Toyota’s troubles have, in effect, revved the bargaining power of many car buyers, Bell contends.
“My sense is that the situation has emboldened non-Toyota dealers to make deals that support and benefit their own brands. In the case of Ford and GM dealers, that also means additional incentive funding to help conquest current Toyota owners,” Bell said. “I think the balance of power has shifted.”
The generally soft market is also helping consumers.
Richmond, Va., attorney Ian Titley said he found Honda salespeople in his area to be “very interested in negotiating price” when, in late December, he helped his mother swap her used Honda CR-V for a 2010 version.
“She stopped by the Honda dealer ... and they gave her an offer on her car which she felt was too low, so she exchanged phone numbers and left,” Titley said. The dealer called her back the next day and offered $1,000 more for her car to close the deal.
“I’ve bought a few Hondas in the past,” he added, “and I have never found Honda dealers [willing to haggle]. So this was new.”
Still, the tough market conditions also have spurred high employee turnover rates at many dealerships, further ruffling the consumer experience, some buyers have noticed.
Just north of Washington, D.C., Ali Allage recently scoured several car lots for an Audi A4 Avant — a station wagon for his wife.
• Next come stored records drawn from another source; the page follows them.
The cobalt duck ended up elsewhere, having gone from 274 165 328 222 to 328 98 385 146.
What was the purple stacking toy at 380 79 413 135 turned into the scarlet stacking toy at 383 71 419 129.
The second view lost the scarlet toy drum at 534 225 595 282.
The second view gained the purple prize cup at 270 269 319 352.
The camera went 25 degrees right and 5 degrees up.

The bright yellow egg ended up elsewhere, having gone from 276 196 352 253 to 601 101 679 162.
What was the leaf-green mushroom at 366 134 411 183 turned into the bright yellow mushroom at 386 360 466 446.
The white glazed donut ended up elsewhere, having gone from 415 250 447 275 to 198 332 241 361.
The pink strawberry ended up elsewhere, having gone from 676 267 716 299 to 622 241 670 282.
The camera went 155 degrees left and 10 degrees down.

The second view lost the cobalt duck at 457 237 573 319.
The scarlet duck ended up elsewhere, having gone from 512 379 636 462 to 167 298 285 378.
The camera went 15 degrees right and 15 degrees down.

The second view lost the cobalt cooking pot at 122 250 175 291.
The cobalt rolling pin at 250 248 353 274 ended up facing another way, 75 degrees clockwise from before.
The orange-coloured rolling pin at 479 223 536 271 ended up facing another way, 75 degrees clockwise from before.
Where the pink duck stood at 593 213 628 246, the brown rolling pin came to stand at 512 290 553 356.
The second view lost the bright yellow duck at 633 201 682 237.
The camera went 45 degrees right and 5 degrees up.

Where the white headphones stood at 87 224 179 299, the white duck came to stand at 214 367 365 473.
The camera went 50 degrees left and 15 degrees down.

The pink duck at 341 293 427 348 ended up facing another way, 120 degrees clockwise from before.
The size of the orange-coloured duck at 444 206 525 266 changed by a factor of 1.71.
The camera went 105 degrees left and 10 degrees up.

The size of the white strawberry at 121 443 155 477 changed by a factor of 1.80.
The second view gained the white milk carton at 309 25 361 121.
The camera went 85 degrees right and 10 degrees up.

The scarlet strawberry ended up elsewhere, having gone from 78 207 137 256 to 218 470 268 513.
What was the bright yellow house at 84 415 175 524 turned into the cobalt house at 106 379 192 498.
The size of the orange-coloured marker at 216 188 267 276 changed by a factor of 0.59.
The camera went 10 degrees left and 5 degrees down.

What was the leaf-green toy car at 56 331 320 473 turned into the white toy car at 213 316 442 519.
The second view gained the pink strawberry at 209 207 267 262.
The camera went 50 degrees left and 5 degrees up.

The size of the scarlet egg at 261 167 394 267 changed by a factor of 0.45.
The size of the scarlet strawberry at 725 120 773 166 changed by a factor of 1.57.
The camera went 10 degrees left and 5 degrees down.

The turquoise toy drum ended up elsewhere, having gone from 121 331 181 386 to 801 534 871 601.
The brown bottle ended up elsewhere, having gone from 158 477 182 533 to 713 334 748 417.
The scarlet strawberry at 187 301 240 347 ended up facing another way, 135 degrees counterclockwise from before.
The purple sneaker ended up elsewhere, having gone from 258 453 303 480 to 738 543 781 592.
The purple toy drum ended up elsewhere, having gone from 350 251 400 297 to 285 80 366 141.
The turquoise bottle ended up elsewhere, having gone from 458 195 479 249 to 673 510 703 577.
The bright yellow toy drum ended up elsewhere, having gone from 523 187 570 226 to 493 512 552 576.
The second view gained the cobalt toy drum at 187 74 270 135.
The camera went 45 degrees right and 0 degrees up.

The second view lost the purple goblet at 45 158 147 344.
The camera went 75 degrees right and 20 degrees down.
When he and his wife stepped onto a car lot in Silver Spring, Md., they were greeted by a salesman whom they immediately sized up as a novice.
“Basically, this guy was acting out a chapter from the how-to-be-the-cheesiest-car-salesperson handbook,” Allage said. “He would compliment my wife and me on a consistent basis on how good we looked in the car. He did the ‘good cop, bad cop’ routine when it came to dealing on the price. ... Also he exaggerated on certain specifications,” like saying the car got more than 30 miles per gallon when the Allages knew the number was really 26.
“After the sales manager saw what he was doing, he actually stepped in to take over the deal and was very apologetic about it," Allage said.
At Kelley Blue Book, Bell agreed that auto sales staffs have been stripped by hard times.
“A good salesperson is a bit like a hired assassin,” Bell said. “They just go brand to brand, to whoever has the hot product or the hot program. ... So you can’t trust getting that full docket of (buying) opportunities when you deal with a salesperson because, chances are, he’s only been working there a week and a half.”
Though car analysts like Bell have long preached that consumers do their homework before entering a car lot, he added that such online research is vital “more so now.” He cited three pieces of information with which all auto buyers should arm themselves: their credit score, what kind of financing plans are available via their lender, and the various incentive programs being offered by car makers.
And the one number no consumer ever should tell a car salesperson? The monthly car payment they can afford.
“That’s the worst thing you can say. That’s just what the dealer wants to hear,” Bell said. “Because they go off and build a [computer] program that magically gets you to that monthly payment over six years with a $2,000 down payment but at an interest rate which is higher than you’re qualified for. They get you to feel like you’ve done a great job. Meanwhile, they’ve boxed you into an interest rate which can be bested if you go to your bank or credit union.”